Tous deux ont raison. Tous deux sont essentiels. Et ils sont aussi différents que deux écrivains du même genre peuvent l’être.
La Prose
Jin Yong écrit comme un historien qui aime les romans. Sa prose est expansive, précise, et riche de détails historiques. Un passage typique de Jin Yong décrira une technique d'arts martiaux, expliquera son origine historique, la reliera à la philosophie chinoise, et l'enchâssera dans un cadre géographique et temporel spécifique — tout cela dans un même paragraphe.
Voici à quoi ressemble une description de combat chez Jin Yong : "Zhang Wuji canalisa la septième couche du Manuel des Neuf Yang (九阳真经 Jiǔyáng Zhēnjīng) à travers ses paumes, redirigeant l'Épée d'Emei (峨眉剑法) de l'Abesse Miejue en utilisant le principe du Grand Déplacement de l'Univers (乾坤大挪移 Qiánkūn Dà Nuóyí), qui s'inspire du concept manichéen de la lumière triomphant des ténèbres..."
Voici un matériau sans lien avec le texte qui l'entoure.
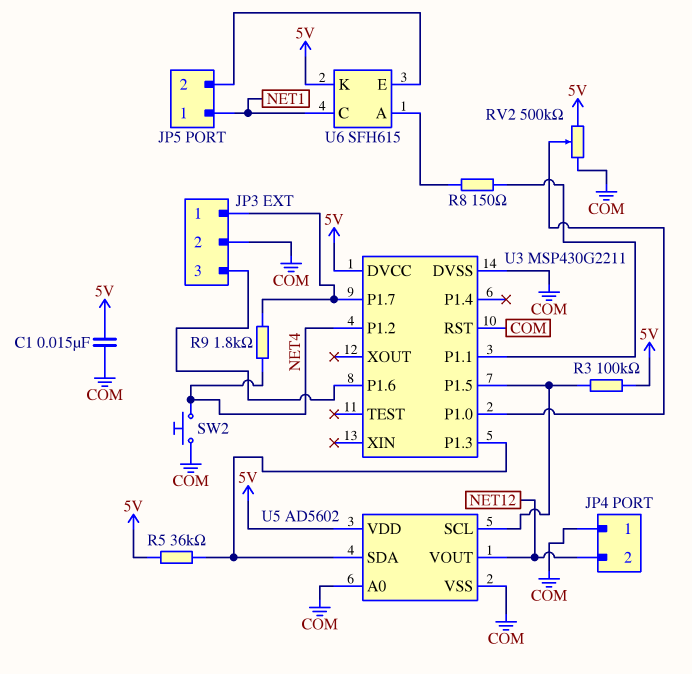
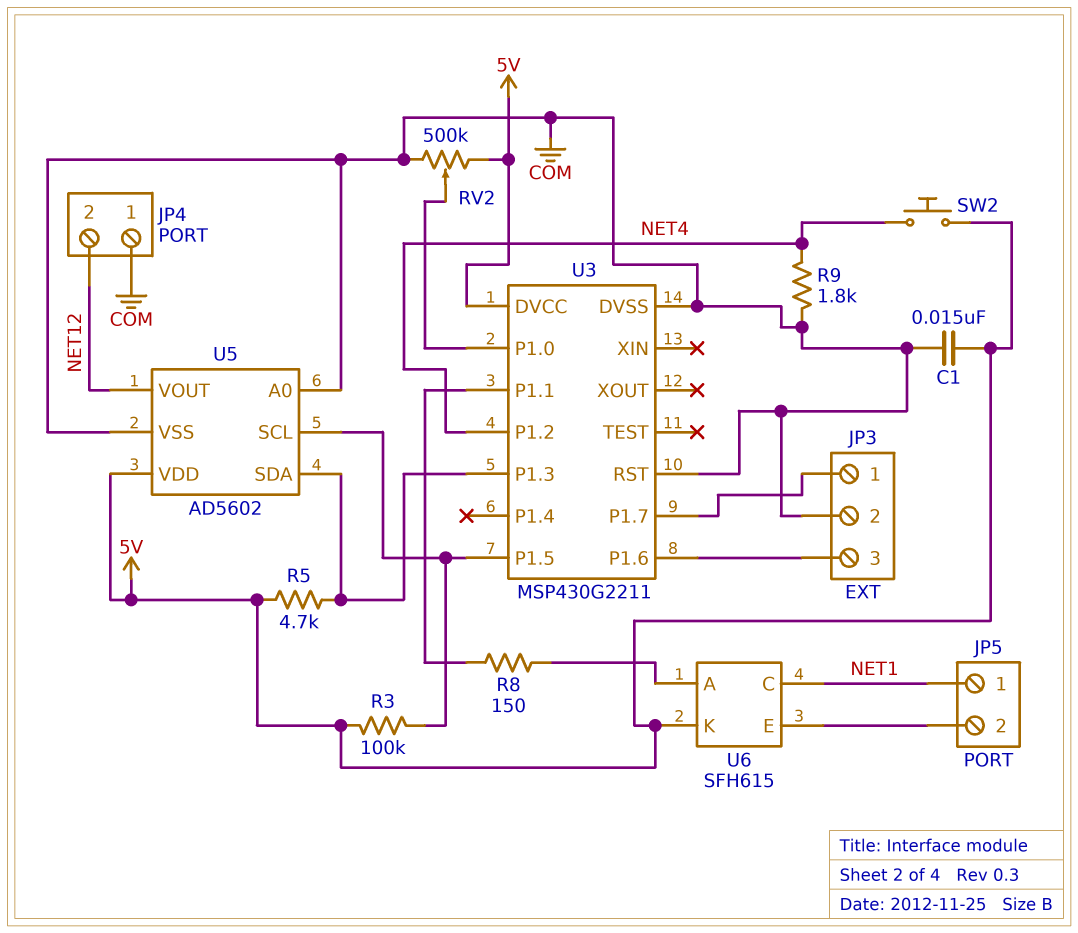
R5: 36k (5V, U3/P1.3) -> 4.7k (5V, U3/P1.3)
R9: 1.8k (JP3/1, NET4) -> 1.8k (COM, NET4)
SW2: button (COM, NET4) -> button (5V, NET4)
Gu Long écrit comme un poète qui a trop bu. Ses phrases sont courtes. Abruptes. Pleines d'espaces blancs.
Un combat typique de Gu Long :
"La lame arriva.
La main de Li Xunhuan bougea.
Le poignard quitta ses doigts.
C'était déjà fini."
Quatre phrases. Une mort. Pas de noms de techniques, pas de contexte historique, pas d'explication philosophique. Juste le moment d'action létale, capturé avec la précision d'un flash de caméra.
Les Héros
Les héros de Jin Yong sont des hommes d'institution. Ils appartiennent à des sectes, honorent le code du jianghu (江湖 jiānghú), naviguent dans des alliances politiques, et trouvent leur boussole morale en fonction — ou parfois contre — les structures du monde martial. Guo Jing est le chef de la Secte des Mendiants. Zhang Wuji devient le leader du Culte Ming. Même Linghu Chong, le plus rebelle des protagonistes de Jin Yong, est défini par sa relation avec la Secte Huashan. Cela se connecte à Classique contre Nouveaux Wuxia : Comment le Genre a Évolué.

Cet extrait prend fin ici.